DOWNLOAD THE CODE:
Download the Code 44138.zip

When you write applications that return query results to the client and display the results on the screen, you need to take into account the end user's screen-size limitations. If a query's result set contains too many rows to fit on the screen, you have to introduce logic into the application to split the original result set into chunks or pages. You then provide buttons or other graphical elements that let the user navigate between the result pages. The process of splitting the data into chunks, called paging, is very common, especially with Web applications. Let's look at some efficient ways to achieve paging, using two navigation options and paging techniques, then consider a commonly used technique that isn't guaranteed to work as you might expect.

Orders Scenario
When you're planning to implement paging in your application, you need to determine three things. First, what sort order do you need for the rows you'll return? Second, how many rows do you want to return per page? And third, what navigation technique will you provide for users to page through the results?

The sort order and the page size (i.e., the number of rows in a page) you choose determine which rows appear on which page. My examples use the Northwind database's Orders table. For this article's examples, I use a sort order based on OrderDate and OrderID and a page size of 10 rows. Note that sorting on unique columns is important. Without a unique sort, the relationship of the source row to the target page isn't deterministic, meaning that you can't determine for sure which page a row belongs to. Let's say you want to return the orders sorted chronologically. Because the values in the OrderDate column don't have to be unique, you need to choose a "tiebreaker" column to sort on secondarily that will determine the order of rows that have the same order date. I chose the OrderID column as the tiebreaker because it's unique.

How you choose to set up navigation between pages depends on the application users' needs. If the users need to navigate only from the current page to either the next or the previous page, you can implement a simple, efficient solution. But if users need more dynamic capabilities, such as navigating to a specific page number, you need to implement a solution that lets you filter the rows of a desired page based only on two inputs: page size and page number. Let's start by looking at navigation between adjacent pages.

Navigating to Adjacent Pages
To allow navigation to adjacent pages, you need to implement code that performs three tasks: get the first page, get the next page, and get the previous page. I recommend that you use stored procedures, one for each task. Using stored procedures gives you the flexibility to change your implementation if you find a more efficient paging method later without needing to change the client application.

Run Listing 1's code in the Northwind database to create the stored procedure that returns the first page of the Orders table. The stored procedure's code is simple.
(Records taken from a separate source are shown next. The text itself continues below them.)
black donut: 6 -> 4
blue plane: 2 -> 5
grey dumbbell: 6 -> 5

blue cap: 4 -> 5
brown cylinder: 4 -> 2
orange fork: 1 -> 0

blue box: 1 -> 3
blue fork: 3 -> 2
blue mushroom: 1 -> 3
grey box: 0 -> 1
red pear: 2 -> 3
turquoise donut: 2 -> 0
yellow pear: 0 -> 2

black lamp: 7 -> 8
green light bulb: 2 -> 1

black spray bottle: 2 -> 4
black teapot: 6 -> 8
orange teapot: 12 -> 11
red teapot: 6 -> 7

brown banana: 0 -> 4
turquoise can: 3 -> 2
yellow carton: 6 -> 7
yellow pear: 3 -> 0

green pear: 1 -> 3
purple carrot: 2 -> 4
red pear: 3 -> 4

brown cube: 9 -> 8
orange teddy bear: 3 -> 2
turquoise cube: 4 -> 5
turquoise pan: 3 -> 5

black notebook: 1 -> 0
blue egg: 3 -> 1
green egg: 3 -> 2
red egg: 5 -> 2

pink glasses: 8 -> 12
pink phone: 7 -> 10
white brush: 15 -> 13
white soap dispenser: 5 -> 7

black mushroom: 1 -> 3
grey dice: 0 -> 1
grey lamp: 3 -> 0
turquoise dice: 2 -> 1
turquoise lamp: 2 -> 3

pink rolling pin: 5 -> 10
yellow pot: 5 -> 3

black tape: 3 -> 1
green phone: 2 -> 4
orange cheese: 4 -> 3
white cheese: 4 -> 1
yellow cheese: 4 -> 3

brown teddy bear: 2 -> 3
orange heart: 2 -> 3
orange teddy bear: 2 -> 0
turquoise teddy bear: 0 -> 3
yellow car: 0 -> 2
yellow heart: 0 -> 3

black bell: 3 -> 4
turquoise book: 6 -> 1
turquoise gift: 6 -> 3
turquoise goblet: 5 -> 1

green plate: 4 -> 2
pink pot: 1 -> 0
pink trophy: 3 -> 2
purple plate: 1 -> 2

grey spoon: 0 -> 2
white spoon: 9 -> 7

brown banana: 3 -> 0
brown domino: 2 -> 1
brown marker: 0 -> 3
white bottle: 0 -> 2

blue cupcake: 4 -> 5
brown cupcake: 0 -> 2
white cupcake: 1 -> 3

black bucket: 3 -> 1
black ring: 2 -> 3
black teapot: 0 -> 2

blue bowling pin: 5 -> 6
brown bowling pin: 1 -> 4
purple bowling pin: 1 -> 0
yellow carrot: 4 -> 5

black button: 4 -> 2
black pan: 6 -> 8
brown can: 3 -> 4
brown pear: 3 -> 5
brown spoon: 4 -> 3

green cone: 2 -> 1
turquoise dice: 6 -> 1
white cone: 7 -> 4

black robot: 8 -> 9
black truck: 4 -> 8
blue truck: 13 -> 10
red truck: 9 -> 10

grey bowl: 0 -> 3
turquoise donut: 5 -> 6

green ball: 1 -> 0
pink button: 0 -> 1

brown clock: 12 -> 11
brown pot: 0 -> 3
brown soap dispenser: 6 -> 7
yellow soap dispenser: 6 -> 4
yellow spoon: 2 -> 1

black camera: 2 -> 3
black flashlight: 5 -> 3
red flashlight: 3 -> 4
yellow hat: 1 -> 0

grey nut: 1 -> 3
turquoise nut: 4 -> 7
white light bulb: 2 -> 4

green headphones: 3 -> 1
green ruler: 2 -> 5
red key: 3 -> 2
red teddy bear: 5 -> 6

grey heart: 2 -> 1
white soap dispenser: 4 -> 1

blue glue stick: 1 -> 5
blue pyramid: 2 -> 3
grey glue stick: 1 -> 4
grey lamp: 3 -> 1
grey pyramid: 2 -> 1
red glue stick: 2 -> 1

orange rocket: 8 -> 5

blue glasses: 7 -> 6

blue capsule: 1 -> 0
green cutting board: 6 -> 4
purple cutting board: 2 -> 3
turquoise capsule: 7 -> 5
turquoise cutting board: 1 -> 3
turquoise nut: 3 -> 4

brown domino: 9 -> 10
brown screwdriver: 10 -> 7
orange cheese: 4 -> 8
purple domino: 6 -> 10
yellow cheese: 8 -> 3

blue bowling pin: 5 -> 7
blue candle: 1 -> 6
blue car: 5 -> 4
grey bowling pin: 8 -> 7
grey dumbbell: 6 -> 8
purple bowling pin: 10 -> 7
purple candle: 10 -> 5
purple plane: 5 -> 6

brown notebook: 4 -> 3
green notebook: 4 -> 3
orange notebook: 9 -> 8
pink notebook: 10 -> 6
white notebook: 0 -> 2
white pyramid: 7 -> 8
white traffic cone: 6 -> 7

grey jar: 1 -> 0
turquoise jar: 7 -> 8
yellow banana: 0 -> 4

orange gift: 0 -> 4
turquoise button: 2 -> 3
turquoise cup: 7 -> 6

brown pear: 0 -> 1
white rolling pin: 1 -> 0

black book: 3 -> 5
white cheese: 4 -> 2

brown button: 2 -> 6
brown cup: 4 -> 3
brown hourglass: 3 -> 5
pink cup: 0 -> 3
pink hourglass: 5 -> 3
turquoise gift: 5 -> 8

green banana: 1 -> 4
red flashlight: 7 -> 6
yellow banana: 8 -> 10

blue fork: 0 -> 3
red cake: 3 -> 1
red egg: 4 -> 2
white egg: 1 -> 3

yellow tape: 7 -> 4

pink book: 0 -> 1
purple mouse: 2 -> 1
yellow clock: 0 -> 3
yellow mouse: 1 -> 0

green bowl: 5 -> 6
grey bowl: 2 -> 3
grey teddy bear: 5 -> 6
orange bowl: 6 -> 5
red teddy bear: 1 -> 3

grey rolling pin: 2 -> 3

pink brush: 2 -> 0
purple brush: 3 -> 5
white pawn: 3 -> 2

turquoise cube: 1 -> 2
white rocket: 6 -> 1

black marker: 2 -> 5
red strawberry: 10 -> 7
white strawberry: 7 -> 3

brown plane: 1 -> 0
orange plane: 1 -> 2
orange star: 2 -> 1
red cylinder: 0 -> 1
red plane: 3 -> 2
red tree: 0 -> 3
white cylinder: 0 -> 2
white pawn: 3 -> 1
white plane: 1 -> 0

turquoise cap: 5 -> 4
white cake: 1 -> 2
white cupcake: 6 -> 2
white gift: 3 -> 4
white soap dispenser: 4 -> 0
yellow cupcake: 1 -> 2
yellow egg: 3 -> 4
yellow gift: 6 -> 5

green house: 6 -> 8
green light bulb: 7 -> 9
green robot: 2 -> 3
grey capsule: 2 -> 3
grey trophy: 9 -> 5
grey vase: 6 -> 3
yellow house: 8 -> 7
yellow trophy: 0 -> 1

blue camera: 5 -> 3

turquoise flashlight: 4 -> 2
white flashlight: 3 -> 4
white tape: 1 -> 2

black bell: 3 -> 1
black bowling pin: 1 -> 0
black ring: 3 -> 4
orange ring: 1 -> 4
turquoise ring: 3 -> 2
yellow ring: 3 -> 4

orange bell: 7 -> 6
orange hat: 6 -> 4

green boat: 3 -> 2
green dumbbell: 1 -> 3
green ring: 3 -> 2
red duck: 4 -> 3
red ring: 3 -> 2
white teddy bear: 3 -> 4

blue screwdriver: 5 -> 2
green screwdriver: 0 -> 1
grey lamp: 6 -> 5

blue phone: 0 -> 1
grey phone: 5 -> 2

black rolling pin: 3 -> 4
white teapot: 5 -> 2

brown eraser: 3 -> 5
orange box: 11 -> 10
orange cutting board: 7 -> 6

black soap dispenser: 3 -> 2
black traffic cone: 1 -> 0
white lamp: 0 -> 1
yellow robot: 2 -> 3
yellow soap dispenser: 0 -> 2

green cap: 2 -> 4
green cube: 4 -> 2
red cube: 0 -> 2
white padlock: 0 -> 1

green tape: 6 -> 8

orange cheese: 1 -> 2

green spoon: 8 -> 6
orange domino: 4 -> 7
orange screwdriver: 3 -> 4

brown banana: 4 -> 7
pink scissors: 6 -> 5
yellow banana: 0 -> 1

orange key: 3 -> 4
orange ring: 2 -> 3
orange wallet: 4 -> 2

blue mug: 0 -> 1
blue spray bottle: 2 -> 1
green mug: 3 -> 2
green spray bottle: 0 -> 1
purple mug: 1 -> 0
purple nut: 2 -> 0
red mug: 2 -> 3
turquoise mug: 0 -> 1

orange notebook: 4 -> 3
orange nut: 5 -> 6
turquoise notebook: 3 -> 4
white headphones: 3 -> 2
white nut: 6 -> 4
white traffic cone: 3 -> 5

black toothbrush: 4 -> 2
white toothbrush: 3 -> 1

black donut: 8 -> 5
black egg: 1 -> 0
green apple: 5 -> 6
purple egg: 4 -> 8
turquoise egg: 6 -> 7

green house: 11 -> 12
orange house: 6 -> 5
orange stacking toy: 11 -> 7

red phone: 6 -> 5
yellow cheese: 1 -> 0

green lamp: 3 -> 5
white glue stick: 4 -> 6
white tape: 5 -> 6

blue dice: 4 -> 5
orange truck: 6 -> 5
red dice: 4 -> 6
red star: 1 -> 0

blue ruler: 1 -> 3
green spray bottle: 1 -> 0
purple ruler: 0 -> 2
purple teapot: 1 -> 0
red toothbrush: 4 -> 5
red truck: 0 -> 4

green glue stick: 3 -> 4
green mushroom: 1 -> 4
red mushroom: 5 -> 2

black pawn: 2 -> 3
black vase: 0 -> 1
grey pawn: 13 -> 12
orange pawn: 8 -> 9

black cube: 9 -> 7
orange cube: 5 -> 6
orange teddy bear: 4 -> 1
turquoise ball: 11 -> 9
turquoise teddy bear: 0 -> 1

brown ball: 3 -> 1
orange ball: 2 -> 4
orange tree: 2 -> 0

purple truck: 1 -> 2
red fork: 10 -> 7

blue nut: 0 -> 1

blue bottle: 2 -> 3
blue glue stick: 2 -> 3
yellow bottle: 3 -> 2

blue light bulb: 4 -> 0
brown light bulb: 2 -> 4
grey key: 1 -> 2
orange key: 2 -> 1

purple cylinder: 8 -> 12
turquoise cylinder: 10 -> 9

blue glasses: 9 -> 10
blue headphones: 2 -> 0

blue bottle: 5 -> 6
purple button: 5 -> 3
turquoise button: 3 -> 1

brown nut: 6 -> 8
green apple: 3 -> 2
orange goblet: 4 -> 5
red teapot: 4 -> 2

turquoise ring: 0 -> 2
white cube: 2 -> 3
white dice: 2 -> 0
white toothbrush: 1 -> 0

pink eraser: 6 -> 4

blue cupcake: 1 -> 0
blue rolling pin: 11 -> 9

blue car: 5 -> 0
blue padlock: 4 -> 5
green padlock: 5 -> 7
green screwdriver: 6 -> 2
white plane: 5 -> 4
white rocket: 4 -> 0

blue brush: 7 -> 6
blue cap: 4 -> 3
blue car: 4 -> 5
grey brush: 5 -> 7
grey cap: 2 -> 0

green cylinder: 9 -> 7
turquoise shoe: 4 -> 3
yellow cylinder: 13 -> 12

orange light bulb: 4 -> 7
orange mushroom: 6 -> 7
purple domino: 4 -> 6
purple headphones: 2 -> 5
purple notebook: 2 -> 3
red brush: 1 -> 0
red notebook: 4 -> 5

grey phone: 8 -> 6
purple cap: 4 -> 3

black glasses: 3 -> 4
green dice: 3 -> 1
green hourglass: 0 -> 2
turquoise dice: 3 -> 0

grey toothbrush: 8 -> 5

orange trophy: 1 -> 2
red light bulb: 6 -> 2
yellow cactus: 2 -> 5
The query retrieves the top 10 rows, based on an ascending sort by order date and order ID. Run the following code to test the stored procedure:

EXEC dbo.usp_GetFirstPage;

As Figure 1 shows, this code returns the first page of Orders.

The stored procedure that returns the next page after the current one accepts two input arguments: the order date and order ID of the last row on the previously returned page. In the client application, you need to store those values locally while processing the call to the current page.

Run the code that Listing 2, page 38, shows to create the usp_GetNextPage stored procedure, which returns the page after the current one. The query filters to find the rows that have either a later order date than the order date of the last row on the previous page or the same order date and a higher order ID. The query returns the top 10 rows based on an ascending sort by order date and order ID.

Assuming the user has already requested the first page, the client application locally stored the values of order date and order ID from the last row on the first page returned. When the user requests the second page, the client application submits the following code to invoke usp_GetNextPage:

EXEC dbo.usp_GetNextPage @last_orderdate = '19960716', @last_orderid   = 10257;

The procedure returns the second page of Orders, as the result in Figure 2 shows. The client application now locally stores the order date and order ID of the last row on this page in anticipation of sending those values as input arguments if the user requests the next page. Similarly, the client application also locally stores the order date and order ID of the first row returned on this page, which it will use if the user requests the previous page.

The implementation of the stored procedure that returns the previous page is similar to the implementation of usp_GetNextPage, with a few changes. First, you need to reverse the direction of the operators—instead of greater than (>), use less than (<). Also, you need to use an opposite (descending) sort direction for the order date and order ID. Applying these two changes will give you the correct page but with the rows sorted in descending order. To get the page rows back into ascending order, you can use a derived table, query all its rows, and sort them in ascending order.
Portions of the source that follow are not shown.